I went to the first basement level, below the Borders bookstore, because I needed to use the restroom. But in the hall outside it was a guy fiddling around with a pretty good-sized video camera which was pointing across the corridor and, as it happened, toward the bathroom door, which made me stop. (The actual door was parallel the line of sight of the camera. Restrooms tend to be put at weird angles here.) He noticed me, though, and said it was fine for me to walk in his way.
Inside was a goalie.
It was a guy, about as big as me -- rare enough in Singapore -- dressed in Toronto Maple Leafs gear, complete with all the padding, masks, and stick that you might expect except for ice skates, and I can only imagine how much fun it is to wear all that in Singaporean humidity.
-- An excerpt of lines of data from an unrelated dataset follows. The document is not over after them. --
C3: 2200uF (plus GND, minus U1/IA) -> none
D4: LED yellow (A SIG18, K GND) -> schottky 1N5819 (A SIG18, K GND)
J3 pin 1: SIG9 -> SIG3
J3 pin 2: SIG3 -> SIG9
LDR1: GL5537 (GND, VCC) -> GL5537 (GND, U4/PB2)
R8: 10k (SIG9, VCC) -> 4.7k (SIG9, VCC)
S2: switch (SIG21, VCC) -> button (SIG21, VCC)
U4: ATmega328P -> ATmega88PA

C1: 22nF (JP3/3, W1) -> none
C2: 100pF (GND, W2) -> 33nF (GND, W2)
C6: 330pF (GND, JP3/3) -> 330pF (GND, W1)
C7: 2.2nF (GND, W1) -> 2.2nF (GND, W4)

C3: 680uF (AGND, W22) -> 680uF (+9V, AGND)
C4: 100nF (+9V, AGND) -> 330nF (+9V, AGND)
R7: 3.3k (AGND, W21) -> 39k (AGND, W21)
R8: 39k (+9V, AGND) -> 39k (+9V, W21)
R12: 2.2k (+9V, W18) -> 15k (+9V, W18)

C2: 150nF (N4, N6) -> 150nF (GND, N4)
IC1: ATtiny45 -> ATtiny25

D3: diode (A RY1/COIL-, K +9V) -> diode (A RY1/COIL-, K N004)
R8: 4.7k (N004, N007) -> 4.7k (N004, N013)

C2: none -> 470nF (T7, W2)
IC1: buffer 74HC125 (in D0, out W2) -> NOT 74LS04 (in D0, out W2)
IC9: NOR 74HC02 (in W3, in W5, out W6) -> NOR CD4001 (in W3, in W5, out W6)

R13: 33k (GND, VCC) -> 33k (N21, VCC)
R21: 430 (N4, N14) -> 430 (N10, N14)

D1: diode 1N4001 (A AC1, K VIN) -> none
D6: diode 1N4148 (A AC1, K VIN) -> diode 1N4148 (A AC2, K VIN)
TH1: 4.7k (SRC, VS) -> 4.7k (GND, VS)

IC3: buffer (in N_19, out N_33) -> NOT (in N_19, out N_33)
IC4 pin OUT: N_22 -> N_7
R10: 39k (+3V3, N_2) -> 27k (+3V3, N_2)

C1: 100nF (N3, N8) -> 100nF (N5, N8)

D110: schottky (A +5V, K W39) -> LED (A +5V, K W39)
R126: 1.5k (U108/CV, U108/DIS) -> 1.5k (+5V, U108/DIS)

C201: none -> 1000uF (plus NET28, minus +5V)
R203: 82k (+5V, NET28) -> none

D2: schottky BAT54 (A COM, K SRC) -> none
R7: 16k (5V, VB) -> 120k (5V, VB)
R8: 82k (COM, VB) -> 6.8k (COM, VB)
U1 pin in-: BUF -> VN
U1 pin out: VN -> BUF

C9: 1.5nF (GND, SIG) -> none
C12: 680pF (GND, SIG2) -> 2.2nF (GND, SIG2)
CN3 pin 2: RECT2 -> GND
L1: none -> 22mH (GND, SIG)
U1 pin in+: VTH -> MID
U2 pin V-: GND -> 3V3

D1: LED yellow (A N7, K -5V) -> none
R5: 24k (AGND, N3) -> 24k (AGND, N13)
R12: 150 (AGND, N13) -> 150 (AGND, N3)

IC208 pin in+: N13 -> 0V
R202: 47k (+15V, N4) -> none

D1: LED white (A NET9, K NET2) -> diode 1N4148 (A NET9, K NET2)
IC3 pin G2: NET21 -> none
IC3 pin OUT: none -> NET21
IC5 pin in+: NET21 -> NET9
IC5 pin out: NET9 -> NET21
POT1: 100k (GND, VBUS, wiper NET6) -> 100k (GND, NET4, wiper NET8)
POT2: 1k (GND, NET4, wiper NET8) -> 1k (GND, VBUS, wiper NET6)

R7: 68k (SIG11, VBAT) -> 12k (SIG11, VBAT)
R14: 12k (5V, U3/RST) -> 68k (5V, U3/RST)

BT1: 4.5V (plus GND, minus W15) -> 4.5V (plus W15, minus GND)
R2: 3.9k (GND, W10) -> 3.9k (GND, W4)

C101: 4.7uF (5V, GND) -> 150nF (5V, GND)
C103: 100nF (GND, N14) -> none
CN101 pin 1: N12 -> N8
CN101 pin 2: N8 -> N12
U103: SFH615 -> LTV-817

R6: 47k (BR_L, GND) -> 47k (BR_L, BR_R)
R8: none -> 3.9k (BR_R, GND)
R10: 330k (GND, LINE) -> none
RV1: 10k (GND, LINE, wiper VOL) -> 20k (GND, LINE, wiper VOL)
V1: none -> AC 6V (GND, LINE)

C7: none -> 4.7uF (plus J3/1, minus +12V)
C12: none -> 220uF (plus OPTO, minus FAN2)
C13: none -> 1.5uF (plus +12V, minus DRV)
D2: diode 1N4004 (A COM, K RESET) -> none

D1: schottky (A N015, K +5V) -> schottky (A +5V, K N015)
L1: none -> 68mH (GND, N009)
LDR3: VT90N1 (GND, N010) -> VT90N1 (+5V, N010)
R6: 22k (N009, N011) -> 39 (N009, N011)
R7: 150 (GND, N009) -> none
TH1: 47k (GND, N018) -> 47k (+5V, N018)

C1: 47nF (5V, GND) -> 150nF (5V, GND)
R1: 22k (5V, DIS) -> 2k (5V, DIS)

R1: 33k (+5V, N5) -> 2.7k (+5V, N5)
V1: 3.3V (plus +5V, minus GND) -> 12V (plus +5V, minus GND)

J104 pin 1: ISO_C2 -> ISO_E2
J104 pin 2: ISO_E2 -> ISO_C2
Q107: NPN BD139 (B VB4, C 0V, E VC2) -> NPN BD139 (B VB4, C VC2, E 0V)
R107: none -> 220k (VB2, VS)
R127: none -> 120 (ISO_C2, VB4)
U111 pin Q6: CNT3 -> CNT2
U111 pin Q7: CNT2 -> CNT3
Squeezed into his left arm was a copy of Magic for Dummies. From the way he was holding it I don't know if that was stage magic or endless card game magic. The guy outside called, ``Action,'' and the goalie walked out and did something inaudible, and I was left wondering when I could go out again without messing up whatever video they were taking.
Finally someone else entered, but as it was a guy in a Montreal Canadiens T-shirt it wasn't clear whether he was part of the show. But the guy went to the sink to wash his hands, which would seem to suggest he was just coincidental, and when I peeked out the door I saw the goalie and his cameraman were moving to set up somewhere else.
I don't arrange these things, you know. I just kind of wander around and stranger stuff seems to happen where I'm looking. I don't even know how a person would act so as to make more likely the appearance of a Toronto Maple Leafs goalie on the equator.
Trivia: The largest number found in the (Madrid, Dresden, and Paris) Mayan codices was 12,489,781. Source: A History of Mathematical Notations, Florian Cajori. (As Professor Cajori wrote a very long time ago -- this book was first published in 1929-30 -- I can't swear that a larger number hasn't been found in the Grolier codex, discovered in the 1970s. Web searches to verify this record have been singularly unsatisfying.)
Currently Reading: Something New Under The Sun: Satellites and the Beginning of the Space Age, Helen Gavaghan.